At the end of Morgan Stanley’s fiscal third quarter on August 31, the firm had US$12.3 billion in U.S. subprime related balance sheet exposures representing US$10.4 billion in net exposures. It now says that its net exposure, as of October 31, is US$6.0 billion. Net exposures are defined as potential loss to the firm in a 100% loss default scenario, with zero recovery.
Since August, the fair value of these exposures has declined as a result of the continued deterioration in market data, the firm says. As a result of these declines in value, Morgan Stanley’s revenues for the two months ended October 31, were reduced by US$3.7 billion (representing a decline of approximately US$2.5 billion in net income on an after-tax basis).

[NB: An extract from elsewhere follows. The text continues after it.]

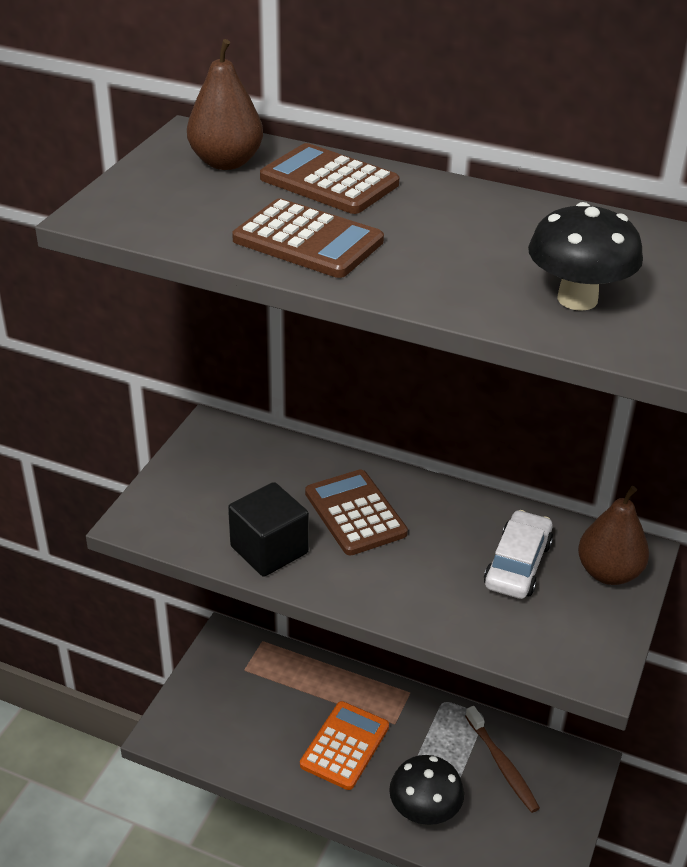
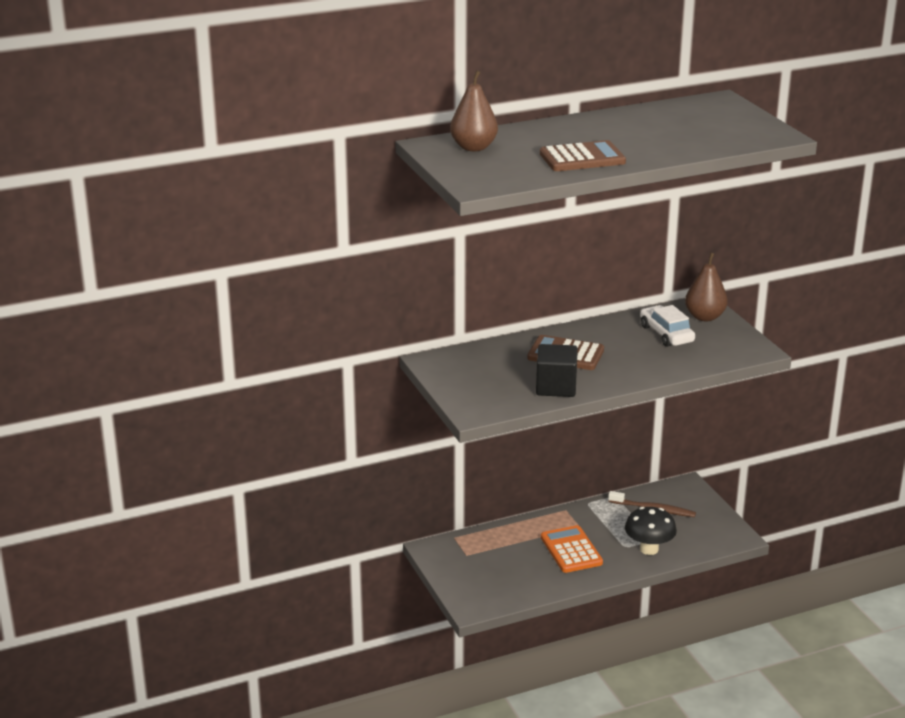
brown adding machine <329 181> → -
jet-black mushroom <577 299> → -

The actual impact on the firm’s fourth quarter financial results, which will include results for November, will depend on future market developments and could differ from the amounts noted. It still expects to deliver solid results in each of its other businesses, including Investment Banking, Equities, Global Wealth Management and Asset Management.
“It is expected that market conditions will continue to evolve, and that the fair value of these exposures will frequently change and could further deteriorate,” the firm said in a news release.
“Given these anticipated fluctuations, Morgan Stanley does not intend to update this information until it announces its fourth quarter 2007 earnings in December 2007. Investors also should not expect the company to provide information about the results of future quarters in advance of scheduled quarterly earnings announcement dates.”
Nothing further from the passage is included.